I am using spark streaming (spark 2.4.6) to read data files from NFS mount point. However, sometimes spark streaming job checkpoints files differently for different batches, hence it produces duplicates. Does anyone have similar issue?

Here is example of checkpoint:

$ hdfs dfs -cat checkpoint/App/sources/0/15419.compact | grep 'export_dat_20210923.gz'

{"path":"file:///data_uploads/app/export_dat_20210923.gz","timestamp":1632398460000,"batchId":14994} {"path":"file:/data_uploads/app/export_dat_20210923.gz","timestamp":1632398460000,"batchId":14997}

kevi
  • 71
  • 2
  • Can you add the code for reading the data? Specifically which paths are you passing and if you use globbed paths or not? – Yosi Dahari Oct 01 '21 at 06:53
  • reading data part: `sourceDF = self.spark \ .readStream \ .option("maxFileAge", self.maximumFileAge) \ .option("maxFilesPerTrigger", self.maximumFilesPerTrigger) \ .csv(self.inputDir+self.fileNamePattern, header="false", sep=separator, quote="\"", mode="PERMISSIVE", schema=schema, columnNameOfCorruptRecord='corrupt_record')` – kevi Oct 06 '21 at 13:58
  • "input_dir": "file:/data_uploads/app/", "pattern": "export_dat_*.gz" – kevi Oct 06 '21 at 14:00
  • Note the part of the answer about globbed paths – Yosi Dahari Oct 06 '21 at 14:03
  • Yes, it seems that globbed paths were causing this. I have eliminated them and it is now working fine. – kevi Oct 21 '21 at 09:17

1 Answers1

4

Exactly once guarantee comes with multiple assumptions about the source (replayable), checkpoint (HDFS-compatible fault-tolerant) and sink (idempotent).

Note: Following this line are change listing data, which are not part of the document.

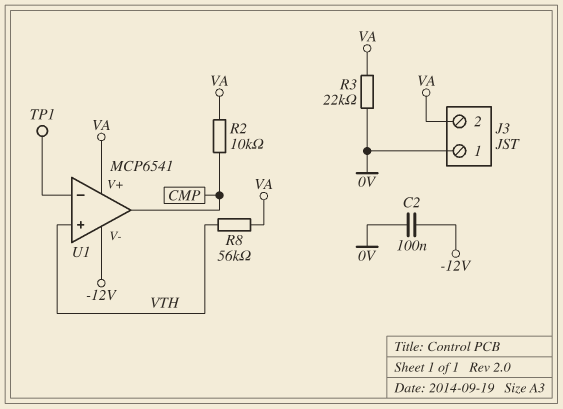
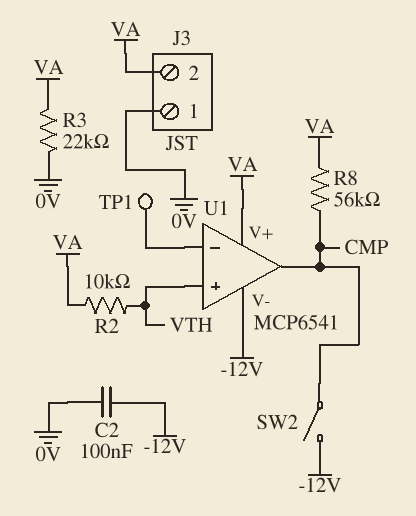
R2: 10k (CMP, VA) -> 10k (VA, VTH)
R8: 56k (VA, VTH) -> 56k (CMP, VA)
SW2: none -> switch (-12V, CMP)

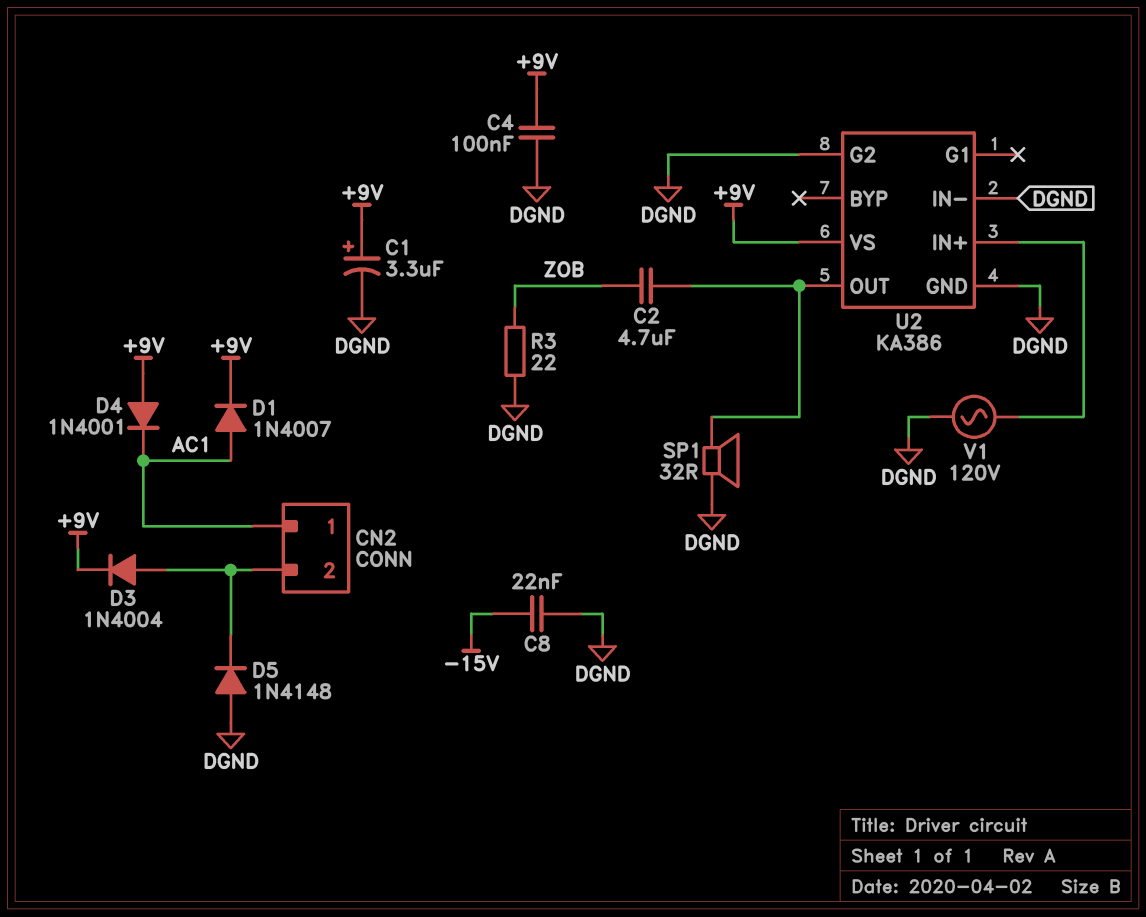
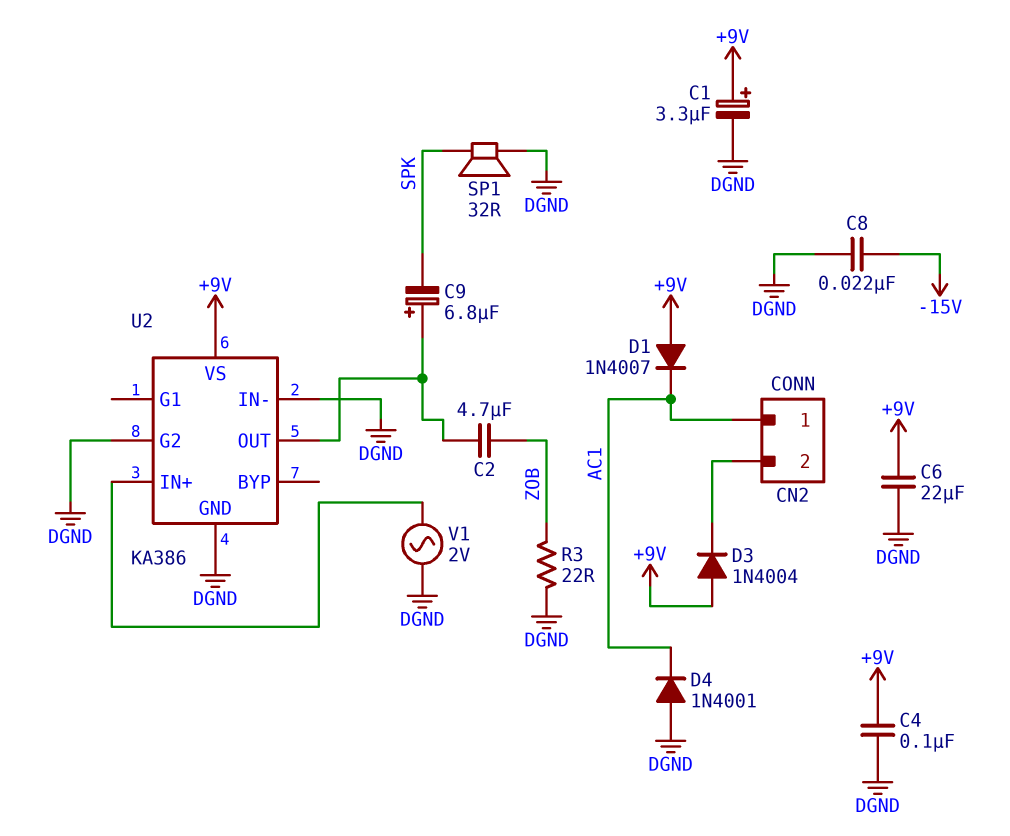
C6: none -> 22uF (+9V, DGND)
C9: none -> 6.8uF (plus U2/OUT, minus SPK)
D1: diode 1N4007 (A AC1, K +9V) -> diode 1N4007 (A +9V, K AC1)
D3: diode 1N4004 (A CN2/2, K +9V) -> diode 1N4004 (A +9V, K CN2/2)
D4: diode 1N4001 (A +9V, K AC1) -> diode 1N4001 (A DGND, K AC1)
D5: diode 1N4148 (A DGND, K CN2/2) -> none
SP1: speaker 32R (DGND, U2/OUT) -> speaker 32R (DGND, SPK)
V1: AC 120V (DGND, U2/IN+) -> AC 2V (DGND, U2/IN+)

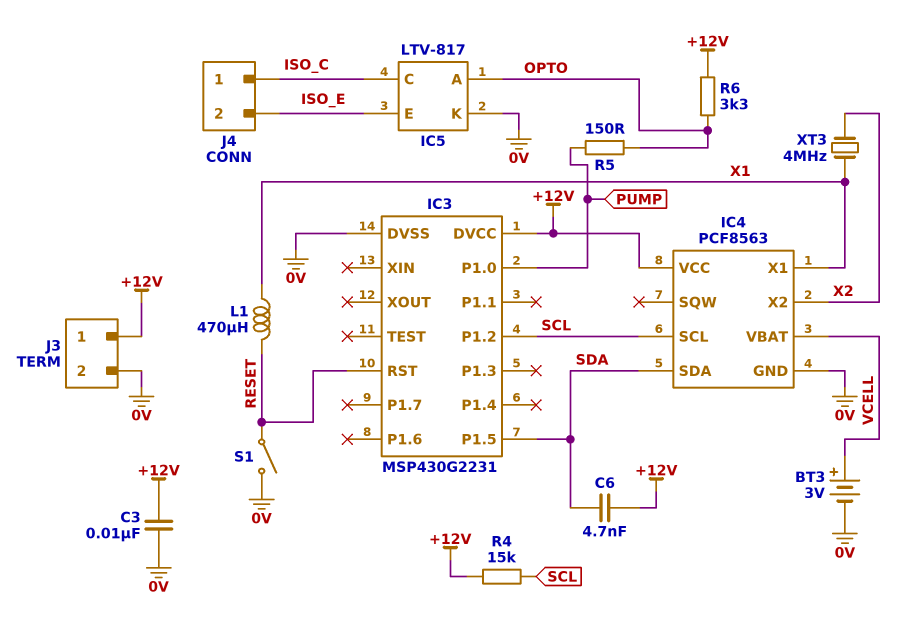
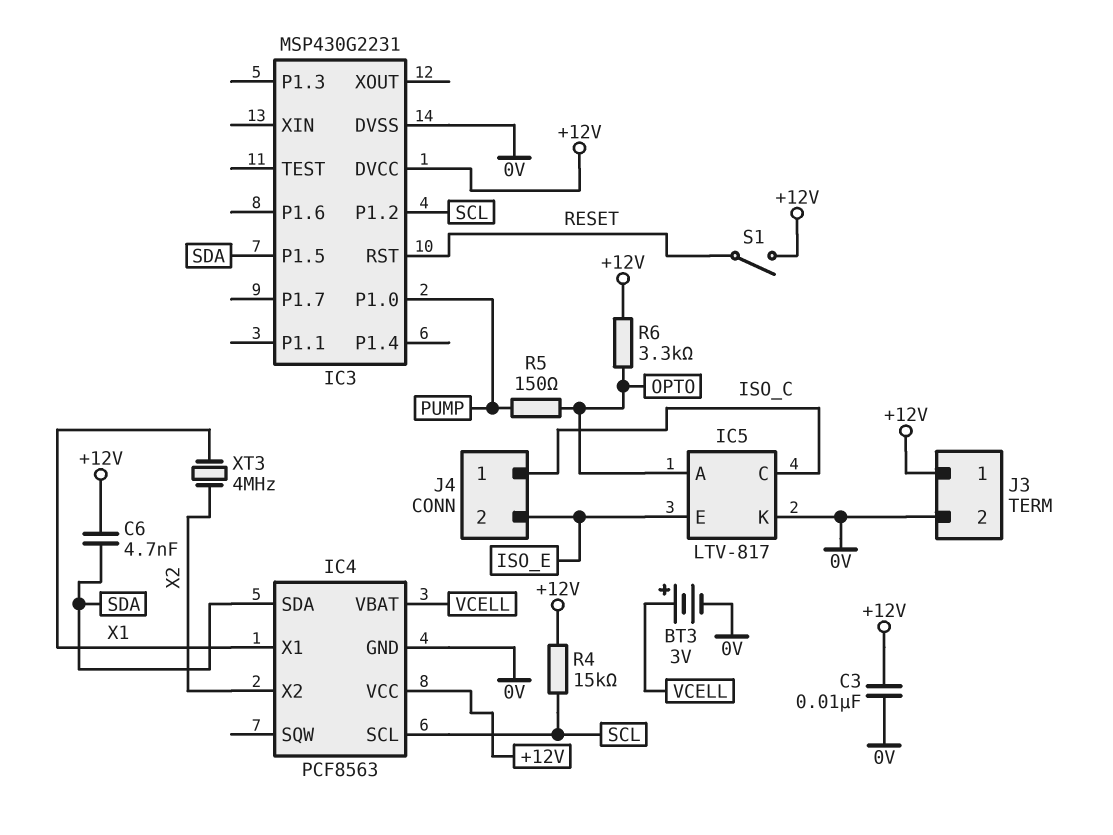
L1: 470uH (RESET, X1) -> none
S1: switch (0V, RESET) -> switch (+12V, RESET)

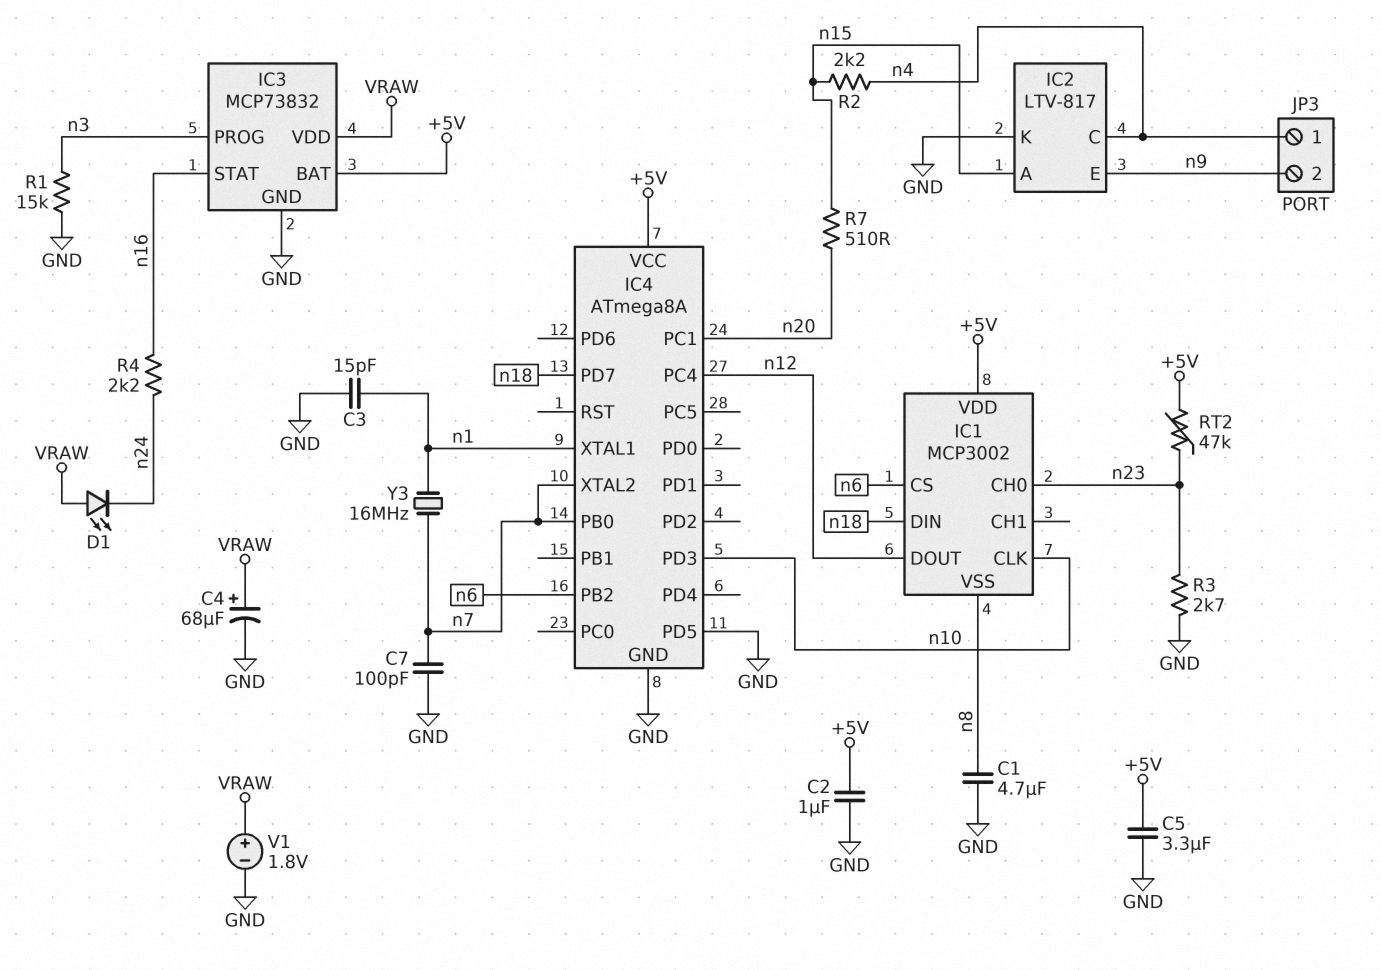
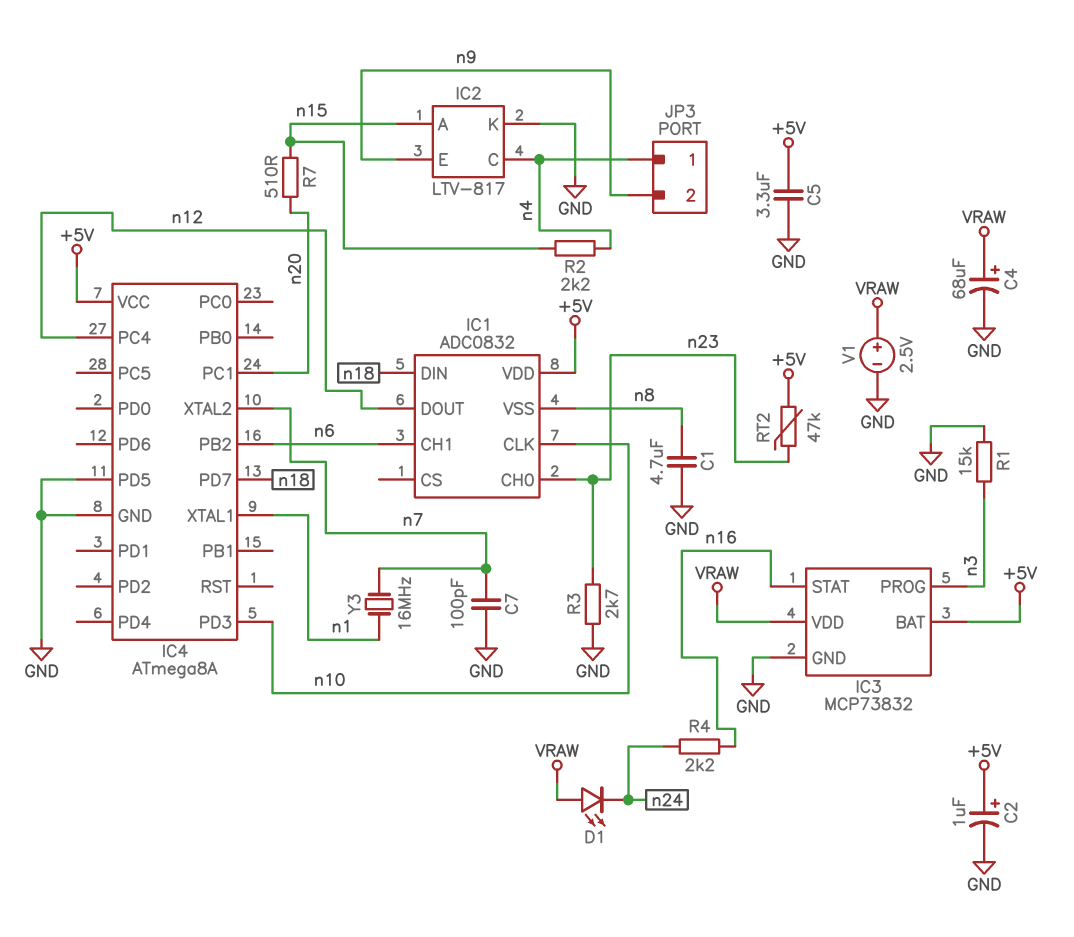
C2: 1uF (+5V, GND) -> 1uF (plus +5V, minus GND)
C3: 15pF (GND, n1) -> none
IC1: MCP3002 -> ADC0832
IC1 pin CH1: none -> n6
IC1 pin CS: n6 -> none
IC4 pin PB0: n7 -> none
V1: 1.8V (plus VRAW, minus GND) -> 2.5V (plus VRAW, minus GND)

When writing files using structured streaming, out of the box, you won't always get idempotency. If different batches write to different files, or partition, this is something that can cause duplicates by design. For example, as described in this article, using globbed paths results in duplicates.

The problem is described in this article.

There are several idempotent targets (e.g. ElasticSearch), and also suggestions how to write in an idempotent manner, for example:

You can create idempotent sinks by implementing logic that first checks for the existence of the incoming result in the datastore. If the result already exists, the write should appear to succeed from the perspective of your Spark job, but in reality your data store ignored the duplicate data. If the result doesn't exist, then the sink should insert this new result into its storage.

Yosi Dahari
  • 6,794
  • 5
  • 24
  • 44